Weeks before the report, I’d spoken with senior author Jan Gorski, director of Pembina’s oil and gas program, about Canada’s carbon-capture capacity and challenges. The report’s press release parsed the sentiments he’d expressed to me. “It is time for the oilsands companies to turn their words into actions,” he said. “Our research shows [they] have all the funds and technology at their disposal to get started now. Those that make rapid and deep cuts to their emissions will be best placed to compete in a near future where governments and consumers will have increasingly high expectations about the emissions present in every supply chain.”
During a recent Twitter Live event, when asked whether there was a drop-dead date for the Pathways Alliance to invest in carbon capture, Gorski said, “Hard to say if there’s a specific date, but this is the decade in which action must take place…. If you work backward on the CCUS thing there isn’t a significant amount of time. But we need to see the details of those projects, their proposed timelines and the investment in the next couple of years.” He noted the significant movement on this from other industrial sectors and the expected competition for a knowledgeable workforce. “There’s an advantage to being a first mover.”
In late September 2022, federal Environment and Climate Change Minister Steven Guilbeault signalled the government’s own expectation that oilsands companies show their stated commitment to climate action by investing some of their record profits in emissions reduction and decarbonization plans. But while Big Oil mulls proposed carbon-capture tax credits with money-making in mind, critics look for a strategy to manage the industry’s decline. In January 2022, over 400 academics signed a letter calling on government to scrap the credit idea, arguing it’s a de facto subsidy that will shunt more taxpayer money into industry pockets — despite Canada’s stated commitment to phase these out. When I ask Sven Biggs whether Canada’s approach to carbon capture sits on the spectrum at good, bad or its usual mediocre middle, he stops me immediately. “Let’s first address the question of what the most appropriate use is for the tech,” he says. “This projection from industry that CCUS can be a silver bullet to make them carbon neutral skips right past that. You don’t have to scratch too deep to see this just isn’t true, yet they continue to push this narrative to justify continued extraction. The cleanest and safest way to reduce emissions is still to reduce our reliance on fossil fuels.”

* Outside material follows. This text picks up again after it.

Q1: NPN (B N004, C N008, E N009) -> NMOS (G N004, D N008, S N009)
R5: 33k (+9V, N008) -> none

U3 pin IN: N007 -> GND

Others aren’t as diplomatic. Despite its potential, carbon capture has been labelled a “scam” by many North American climate thinkers — including Green Party MP Elizabeth May. Even Carbon Engineering founder David Keith has expressed dismay with this trajectory. “This topic is becoming so visible and so many people are pouring in, and a lot of it is just nonsense,” he told the MIT Technology Review in 2021, referencing confusing discourse from industry that distracts from available cost-effective actions needed to cut emissions.

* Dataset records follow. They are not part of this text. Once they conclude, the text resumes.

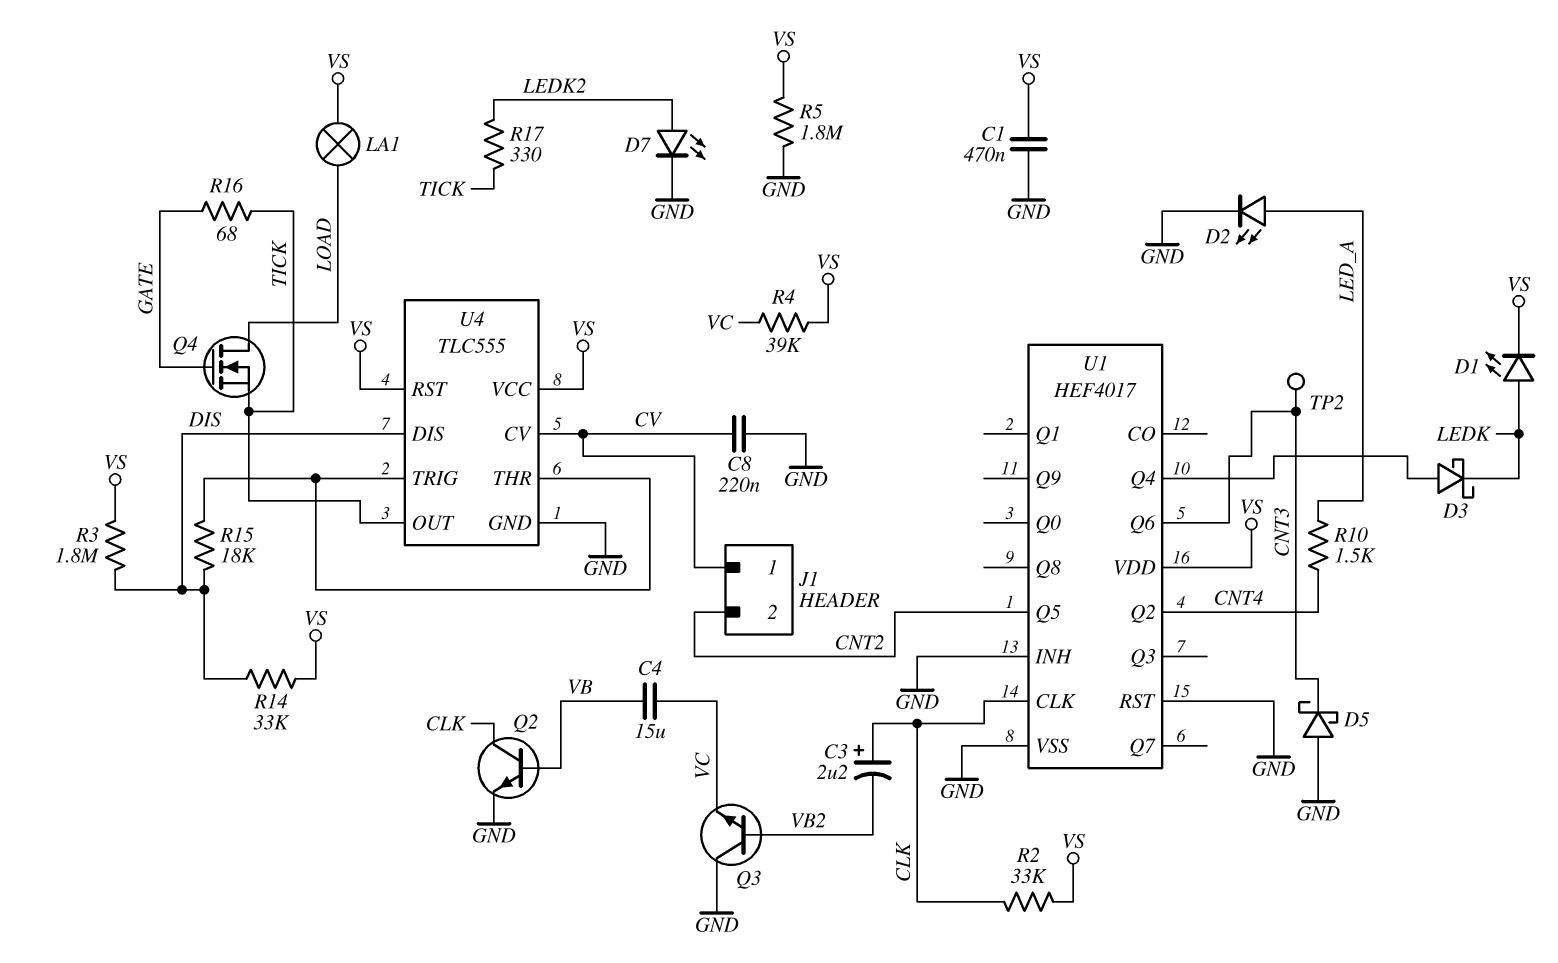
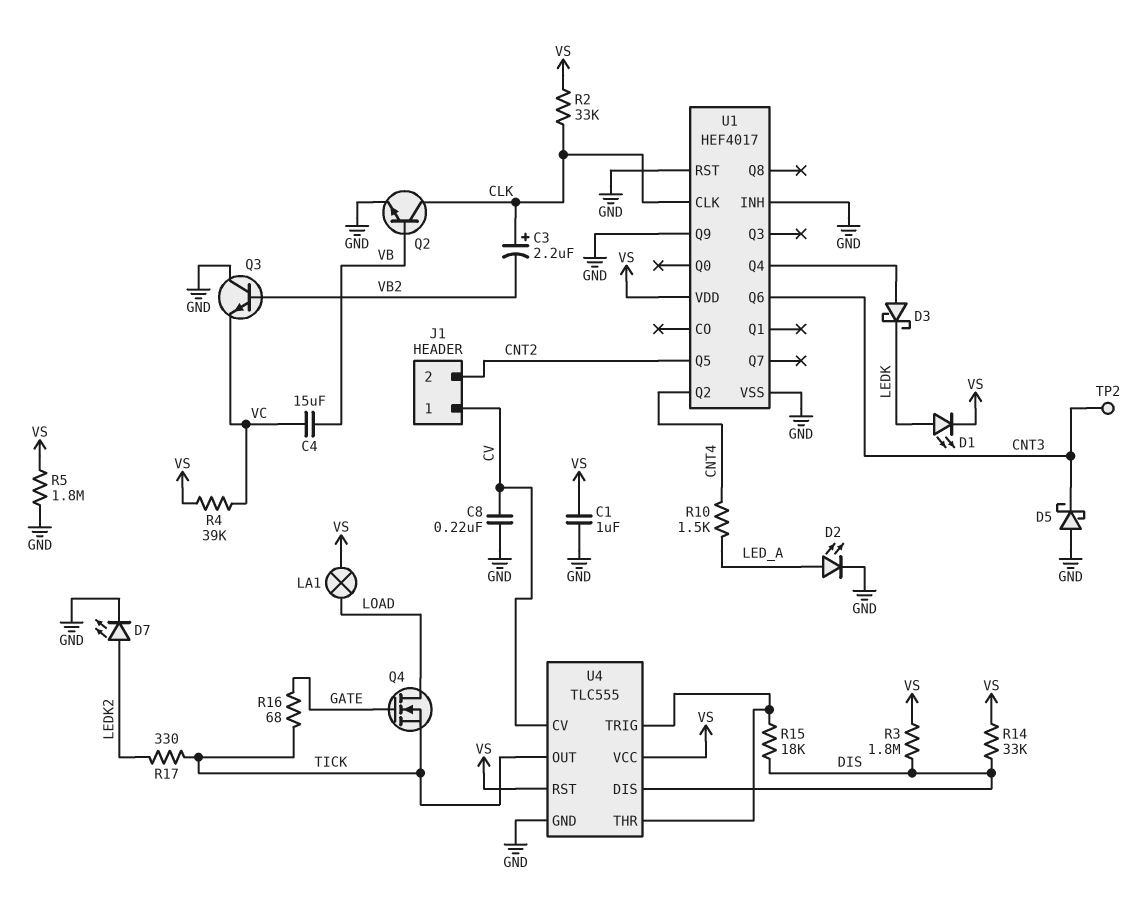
C1: 470nF (GND, VS) -> 1uF (GND, VS)
U1 pin Q9: none -> GND

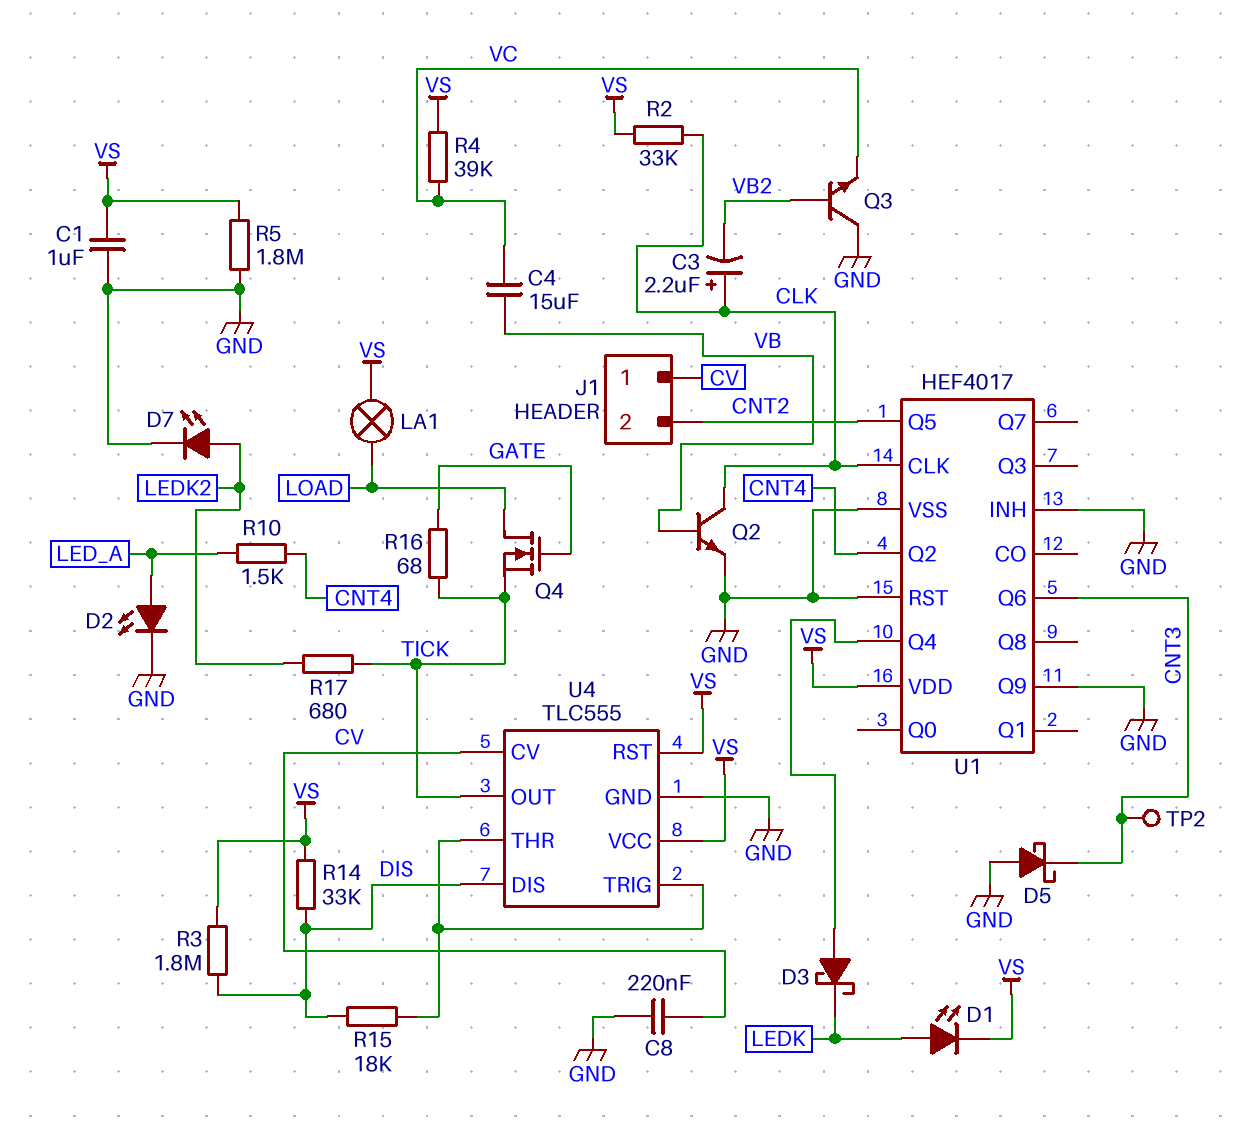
R17: 330 (LEDK2, TICK) -> 680 (LEDK2, TICK)

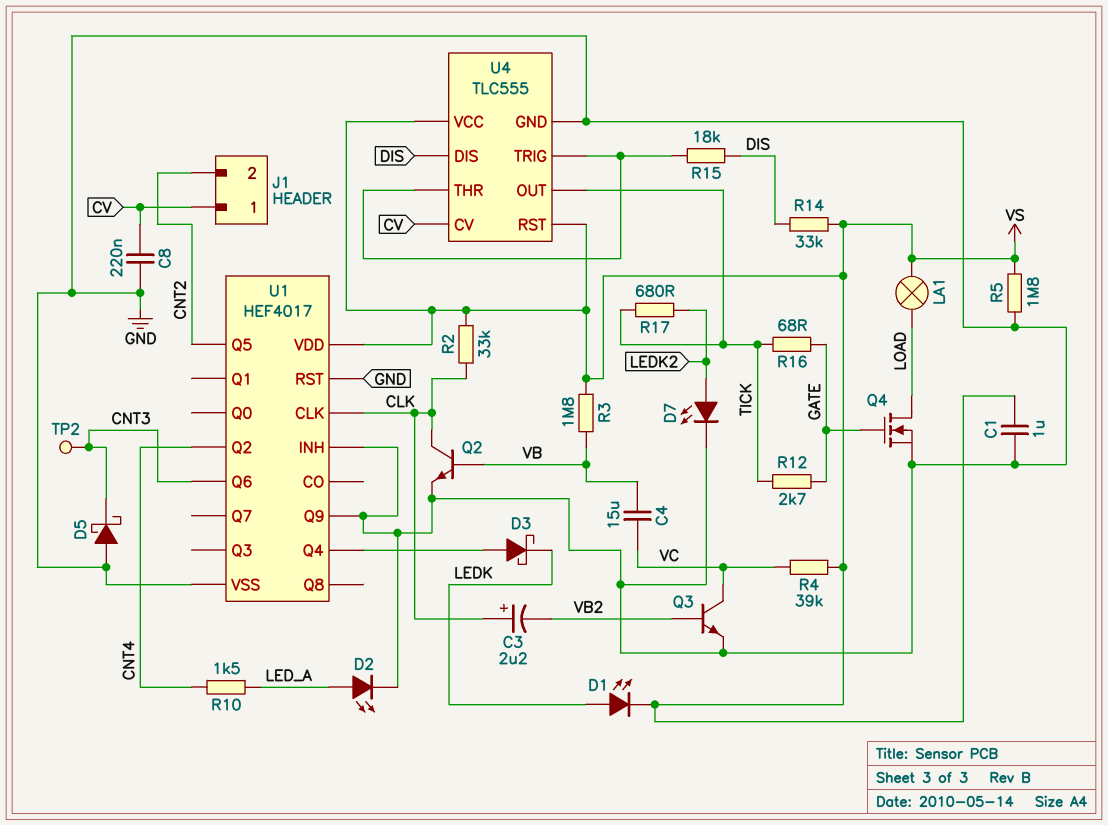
Q3: NPN (B VB2, C GND, E VC) -> NPN (B VB2, C VC, E GND)
Q4: NMOS (G GATE, D LOAD, S TICK) -> NMOS (G GATE, D LOAD, S GND)
R3: 1.8M (DIS, VS) -> 1.8M (VB, VS)
R12: none -> 2.7k (GATE, TICK)

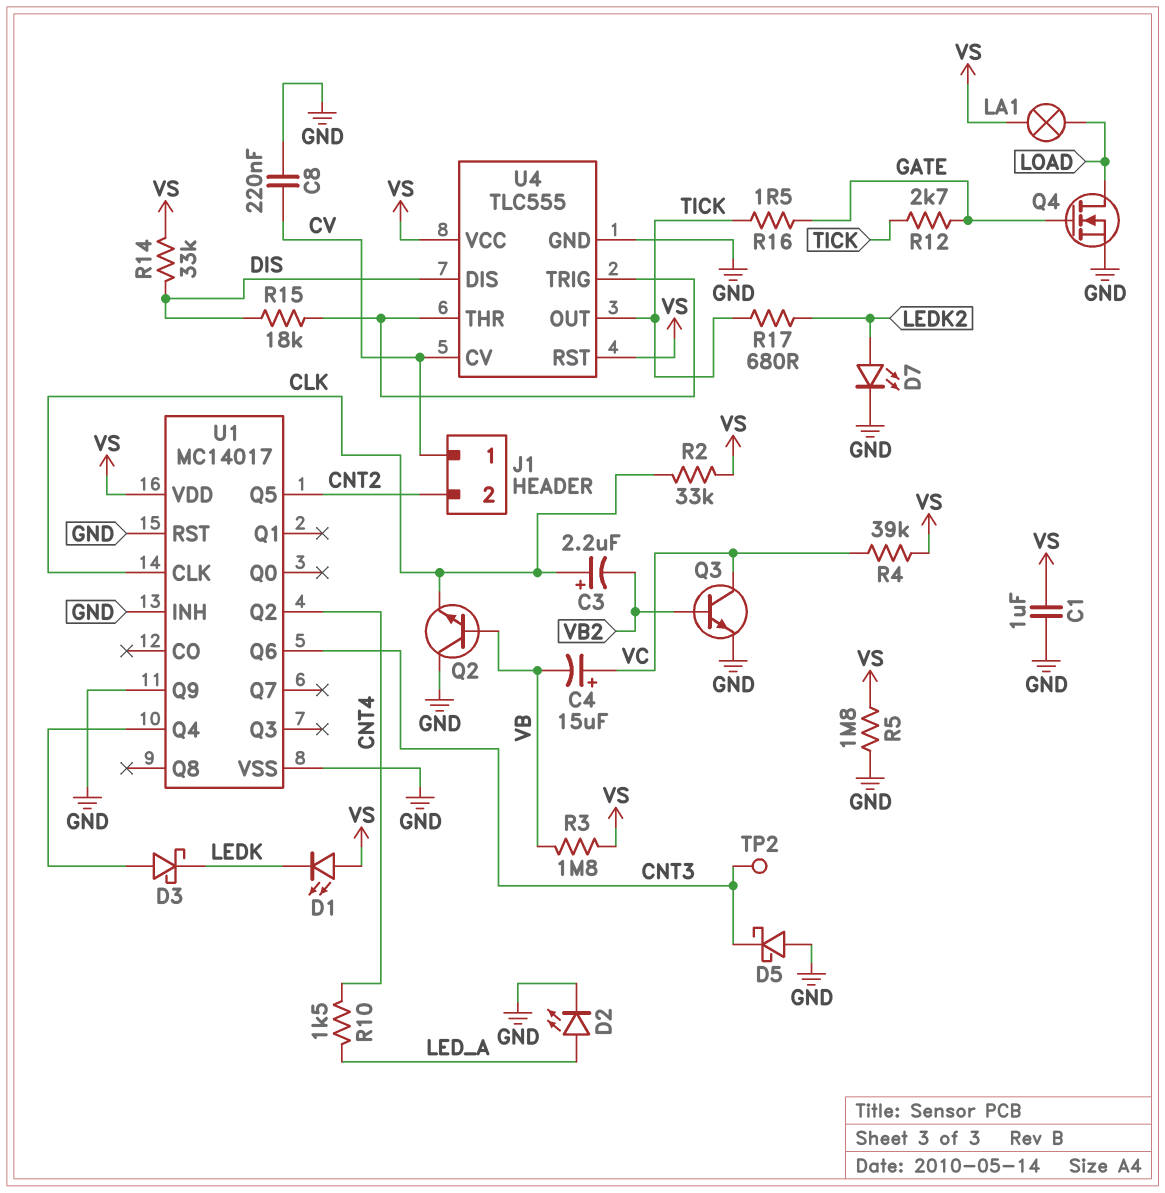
C4: 15uF (VB, VC) -> 15uF (plus VC, minus VB)
D1: LED (A LEDK, K VS) -> LED (A VS, K LEDK)
Q2: NPN (B VB, C CLK, E GND) -> NPN (B VB, C GND, E CLK)
R16: 68 (GATE, TICK) -> 1.5 (GATE, TICK)
U1: HEF4017 -> MC14017

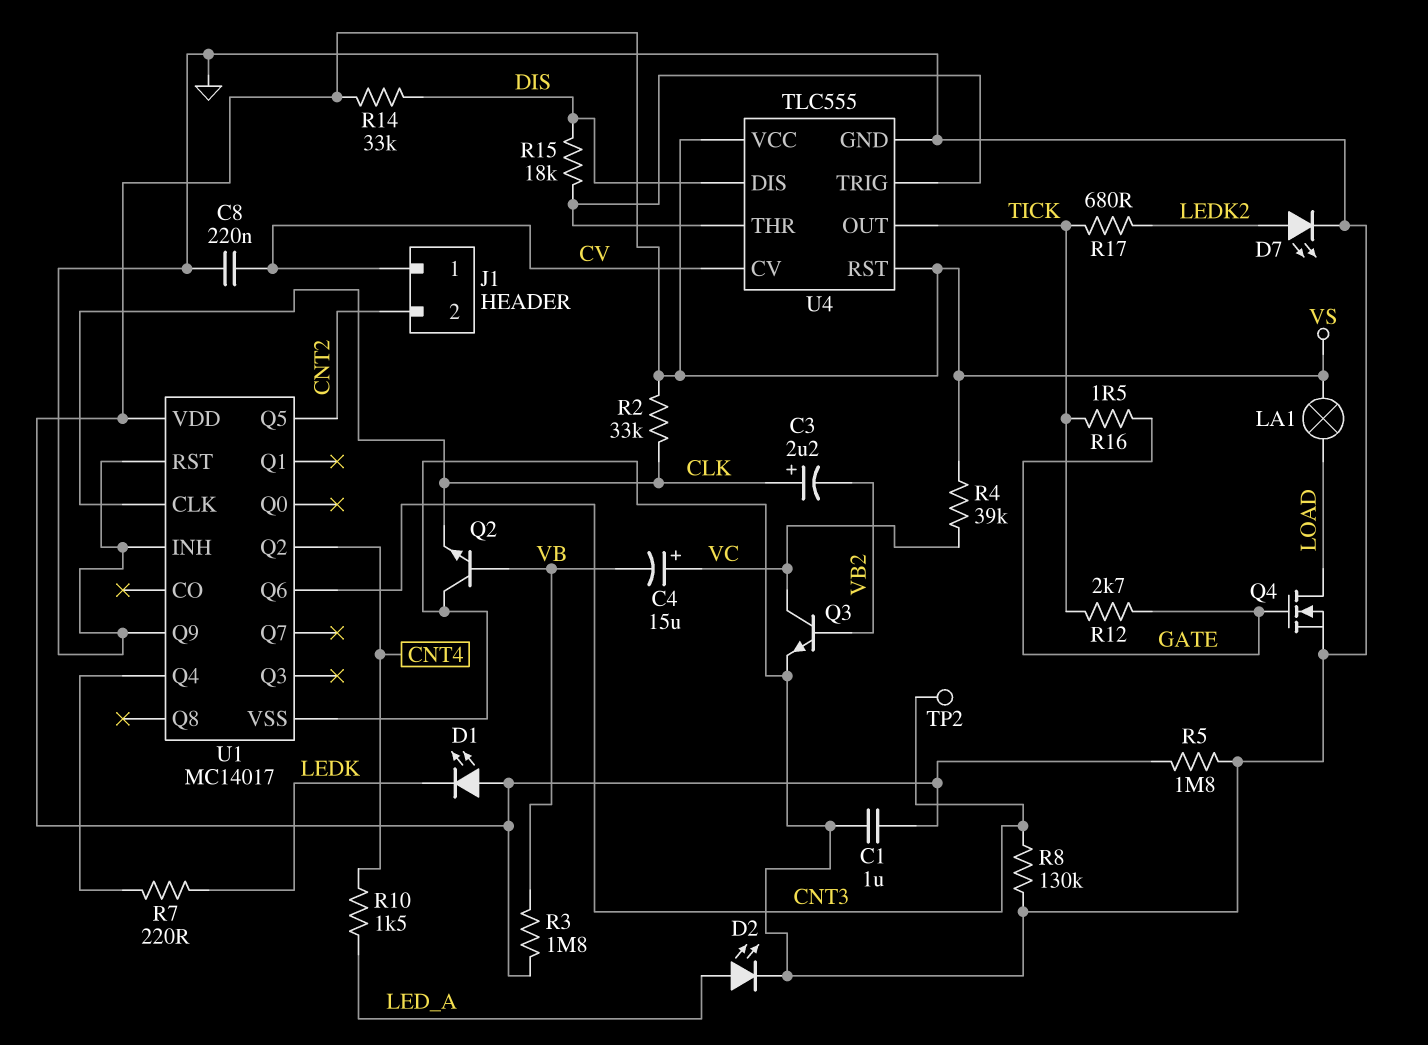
D3: schottky (A U1/Q4, K LEDK) -> none
D5: schottky (A GND, K CNT3) -> none
R7: none -> 220 (LEDK, U1/Q4)
R8: none -> 130k (CNT3, GND)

In the end, potential problems with carbon capture may be eclipsed by its promise and by policy. While squaring a circle has proved mathematically impossible, using a range of effective carbon-capture technologies in the right places, and at the right scale, to support a global net-zero economy could be only an order of magnitude away. “The playing field tipped in 2018 when the [Intergovernmental Panel on Climate Change] said we can’t avoid 1.5 C of warming just by reducing emissions, that we’d have to sequester carbon as well,” says Lori Guetre. “So it’s all hands on deck now.”